Renal failure is a major cause of morbidity after heart transplantation. It is unclear whether calcineurin inhibitor (CNI) free immunosuppression provides more nephroprotection than low‐dose CNI therapy. Thirty‐nine patients with renal failure on low‐dose cyclosporine A (CsA) were studied (62.9 ± 8.7 years, five female, 8.2 ± 4.3 years posttransplant, serum creatinine: 1.9 ± 0.3 mg/dL, calculated GFR (cGFR): 48.2 ± 18.3 mL/min, CsA C0 level: 64.0 ± 19.9 ng/mL). All patients had been treated with low‐dose CsA >6 months, renal function was stable or slowly decreasing (creatinine 1.7–3.5 mg/dL).

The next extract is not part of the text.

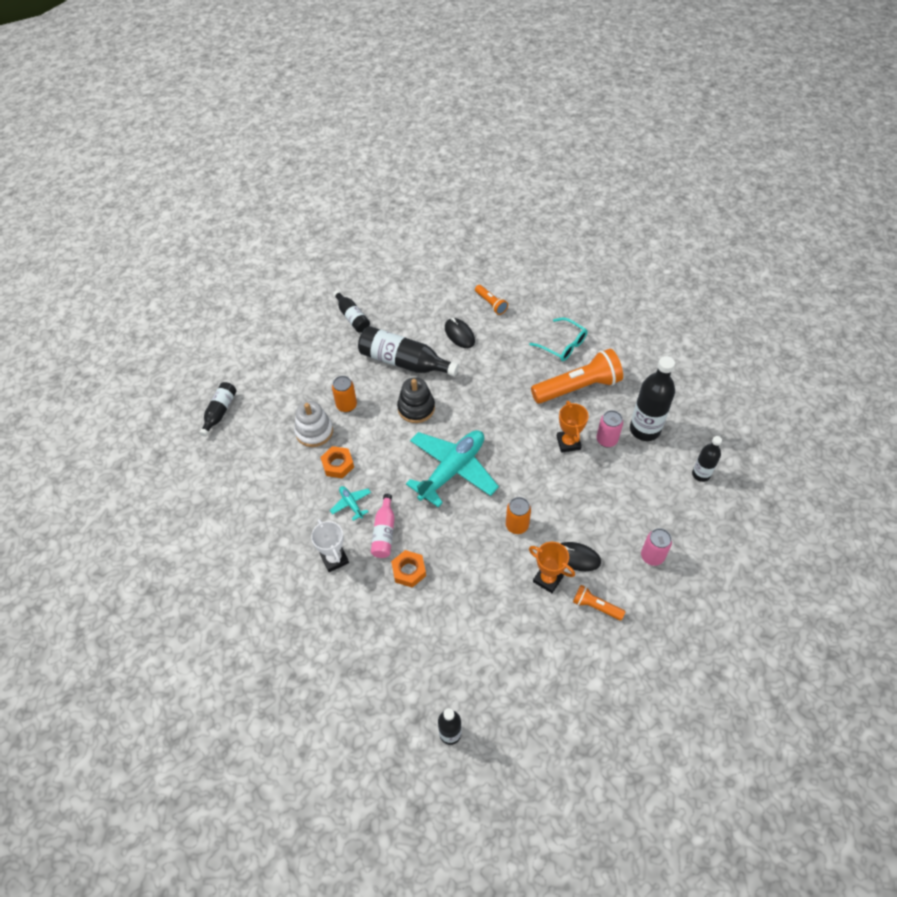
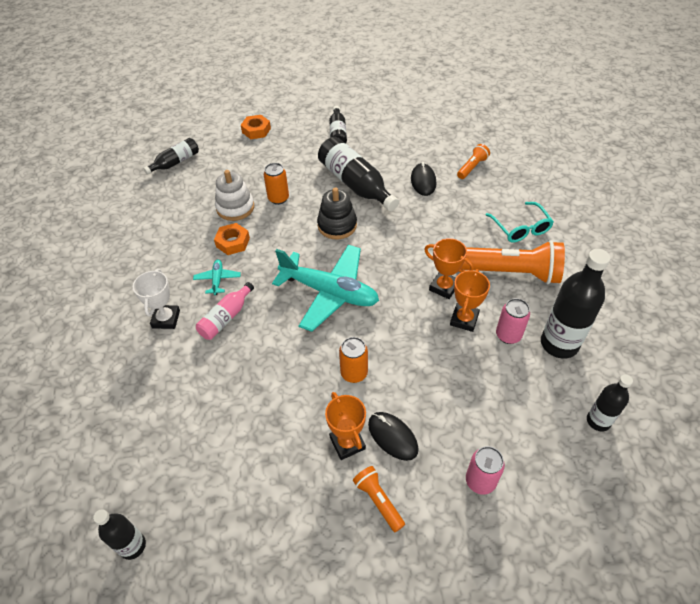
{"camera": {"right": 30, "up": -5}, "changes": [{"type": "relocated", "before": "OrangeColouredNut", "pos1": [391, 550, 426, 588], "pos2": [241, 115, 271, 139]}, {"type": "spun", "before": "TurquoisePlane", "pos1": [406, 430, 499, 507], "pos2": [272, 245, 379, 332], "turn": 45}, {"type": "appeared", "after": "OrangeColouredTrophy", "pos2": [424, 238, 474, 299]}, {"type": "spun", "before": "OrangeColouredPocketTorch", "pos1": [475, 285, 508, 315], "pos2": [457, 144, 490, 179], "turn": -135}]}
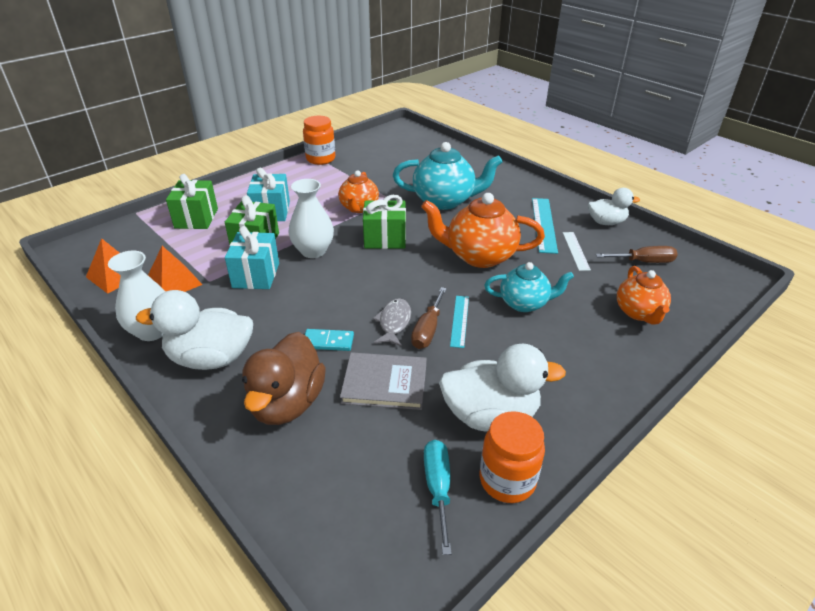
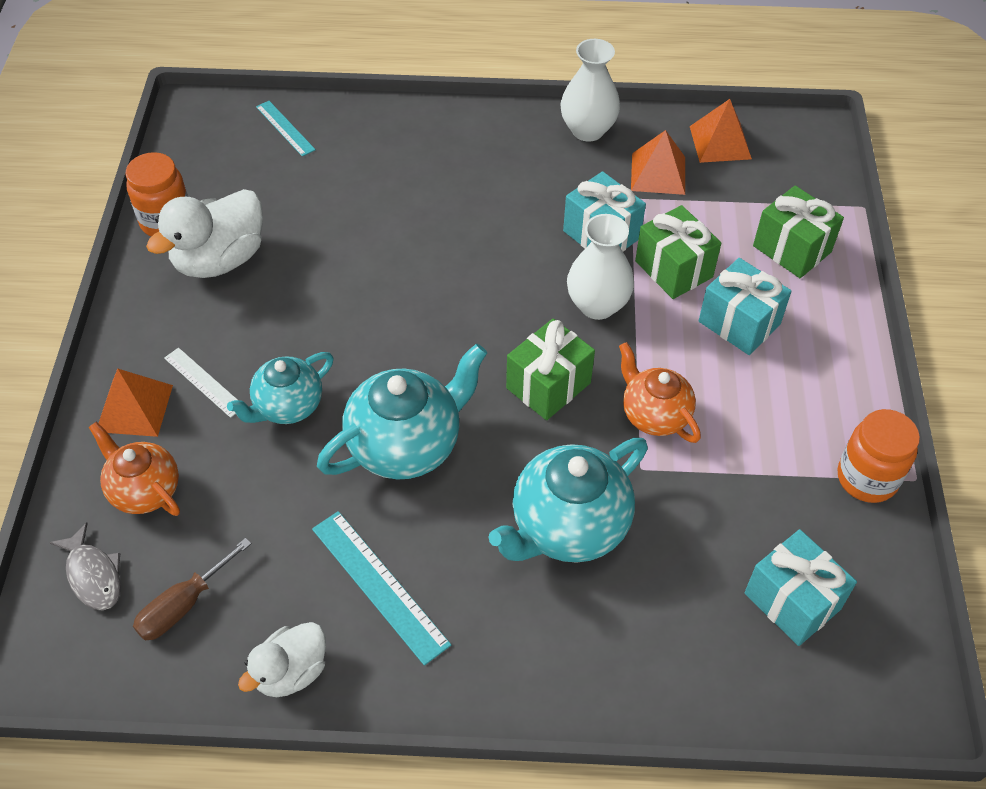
{"camera": {"right": 135, "up": 15}, "changes": [{"type": "relocated", "before": "GreyFish", "pos1": [373, 299, 411, 347], "pos2": [49, 522, 121, 610]}, {"type": "appeared", "after": "OrangeColouredSolidPyramid", "pos2": [98, 369, 173, 437]}, {"type": "relocated", "before": "SnowWhiteMeasuringStick", "pos1": [563, 232, 591, 271], "pos2": [164, 348, 238, 418]}, {"type": "relocated", "before": "TurquoiseMeasuringStick", "pos1": [450, 296, 469, 348], "pos2": [256, 101, 316, 157]}, {"type": "colour", "before": "OrangeColouredChinaTeapot", "after": "TurquoiseChinaTeapot", "pos1": [421, 193, 545, 268], "pos2": [317, 344, 487, 479]}, {"type": "appeared", "after": "TurquoisePresent", "pos2": [744, 529, 857, 646]}, {"type": "missing", "before": "SnowWhiteDuck", "pos1": [136, 290, 253, 370]}, {"type": "missing", "before": "RussetDuck", "pos1": [242, 332, 326, 425]}, {"type": "missing", "before": "TurquoiseDominoPiece", "pos1": [305, 329, 354, 351]}, {"type": "missing", "before": "GreyHardcover", "pos1": [340, 352, 427, 410]}, {"type": "missing", "before": "RussetHandScrewdriver", "pos1": [411, 287, 447, 349]}, {"type": "missing", "before": "TurquoiseHandScrewdriver", "pos1": [424, 440, 452, 555]}]}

Nineteen patients were randomized to discontinuation of CsA and overlapping rapamycin therapy initiation (RAPA), 20 patients continued low‐dose CsA (control). Three patients (16%) discontinued rapamycin medication for side effects (diarrhea, skin rash), two patients developed pneumonia and pulmonary embolism, respectively, no rejection or other infectious complications were seen. After 6 months, renal function in the control group was unchanged. In the RAPA group, renal function markedly improved (creatinine: 2.08 ± 0.15 to 1.67 ± 0.13 mg/dL, cGFR: 48.5 ± 21.4 to 61.7 ± 21.4 mL/min (p < 0.001 within and between groups)). In carefully selected late survivors following heart transplantion who are at low risk of rejection, CNI‐free rapamycin‐based immunosuppression improves cGFR even in those already receiving low‐dose CsA therapy. The results of this study warrant further confirmation in larger clinical trials that are powered to assess clinical outcomes.